More Sylvia Parks a possibility. Photo / Supplied
More Sylvia Parks a possibility. Photo / Supplied

There is considerable demand for additional retail mall space in several areas of New Zealand, including Auckland, the Waikato and Bay of Plenty, says a Jones Lang LaSalle report.

The report, titled NZ Retail Market - much ado about shopping, says estimates of an existing need for more mall space are based on population levels.

"However, using a simple linear methodology, population growth between 2012 and 2031 has the potential to add an additional 530,000sq m of demand for regional mall space to New Zealand's largest cities."

Jones Lang LaSalle director of research Justin Kean says that overall the retail sector continues to trade well, displaying a robust rental and capital value profile despite the economic headwinds faced by the national economy since the global financial crisis and subsequent recession.

"Overall, New Zealand's core retail sales have grown at an average annual rate of 3.1 per cent since 2009 - or 1.6 per cent in real terms.

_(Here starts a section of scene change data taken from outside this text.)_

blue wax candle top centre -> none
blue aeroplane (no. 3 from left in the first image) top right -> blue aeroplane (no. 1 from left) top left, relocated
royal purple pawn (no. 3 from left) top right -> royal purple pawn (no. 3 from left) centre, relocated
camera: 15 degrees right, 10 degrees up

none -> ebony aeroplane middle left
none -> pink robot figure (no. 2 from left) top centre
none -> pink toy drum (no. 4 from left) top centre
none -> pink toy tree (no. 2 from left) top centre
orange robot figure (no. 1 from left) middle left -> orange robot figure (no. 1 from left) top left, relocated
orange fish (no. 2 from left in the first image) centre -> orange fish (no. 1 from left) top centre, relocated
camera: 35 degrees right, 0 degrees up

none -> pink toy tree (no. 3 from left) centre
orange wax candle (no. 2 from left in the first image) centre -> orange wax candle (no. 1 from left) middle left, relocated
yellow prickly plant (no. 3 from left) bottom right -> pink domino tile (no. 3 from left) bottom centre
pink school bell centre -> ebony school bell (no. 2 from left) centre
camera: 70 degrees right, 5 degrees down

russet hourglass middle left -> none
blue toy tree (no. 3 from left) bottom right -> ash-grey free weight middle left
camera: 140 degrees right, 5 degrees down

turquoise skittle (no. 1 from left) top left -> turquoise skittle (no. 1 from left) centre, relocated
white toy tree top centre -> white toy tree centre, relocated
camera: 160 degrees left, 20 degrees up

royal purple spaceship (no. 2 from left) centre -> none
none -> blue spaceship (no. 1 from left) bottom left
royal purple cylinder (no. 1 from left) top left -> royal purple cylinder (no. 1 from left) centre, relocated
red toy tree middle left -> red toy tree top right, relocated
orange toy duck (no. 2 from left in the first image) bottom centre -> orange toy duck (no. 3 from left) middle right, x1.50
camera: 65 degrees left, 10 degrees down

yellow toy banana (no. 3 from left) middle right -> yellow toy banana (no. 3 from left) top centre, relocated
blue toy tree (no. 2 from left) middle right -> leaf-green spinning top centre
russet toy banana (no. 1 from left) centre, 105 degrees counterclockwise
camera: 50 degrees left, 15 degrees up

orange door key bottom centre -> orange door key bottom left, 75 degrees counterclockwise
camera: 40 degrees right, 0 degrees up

"This indicates that although the retail sector has faced the challenges of consumers de-leveraging and increasing their savings rates, which is also combined with the encroachment of online retailing, the sector has still managed to hold its own and grow some 5.4 per cent in real terms."

Kean says the level of mall space per person in Auckland has fallen as the population has grown, while the overall supply of enclosed mall space has remained relatively static.

"At 0.60sq m of mall space per person - 1668 resident persons per 1000sq m of mall - this is 37 per cent above the national average.

"However, it still looks low given the overall health of the sector in Auckland.

"We note that retail sales in Auckland have grown above trend since 2009 and Auckland's low-density expansive urban area is well suited to car-based mall retailing which often faces limited competition from retail located in the CBD."

Comparatively, Melbourne has an overall supply of 0.88sq m of mall space per person and Sydney 1.07sq m of mall space per person.

"If Auckland were to increase its level of enclosed mall space to be on a par with Australia, we would see an additional 232,000sq m added to stock, whereby the market would still likely be in balance. This is akin to nearly four additional Sylvia Parks.

"If we maintain a ratio of 0.60sq m of retail space per person, then using population projection figures provided by Statistics New Zealand we can conclude that Auckland needs to develop an additional 357,000sq m of mall space over the next 20 years just to maintain the current market equilibrium. This is equivalent to adding nine malls the size of Westfield St Lukes to retail supply by 2031."

Kean says that similar reckoning would indicate an additional 27,000sq m of space could be accommodated by the Waikato market and the Bay of Plenty 20,000sq m. "The challenge is getting such large and very complex property developments across the line," he says. "Although it is clear that the demand exists there remain considerable obstacles for new developments to crystallise."

Kean cites some of the obstacles:

Tenant reluctance to pay rentals needed to justify new malls which is often compounded by the rental differential between high-street strip retail at $500 a square metre and that required by a mall operator to justify development at $1000-plus a square metre.

Neophobia, or community opposition, to new development with mall developers often struggling to get local authorities to decide in their favour.

Insufficient retail brands with the market struggling to offer a full range of choice.

Lack of depth in limited-capital markets, with retail malls requiring large amounts of capital and large cashflows to fully develop.

What's at stake

New Report: NZ Retail Market.
From: Jones Lang LaSalle.
Finding: Considerable demand for new malls.
Based on: Population ratio levels and projected increases.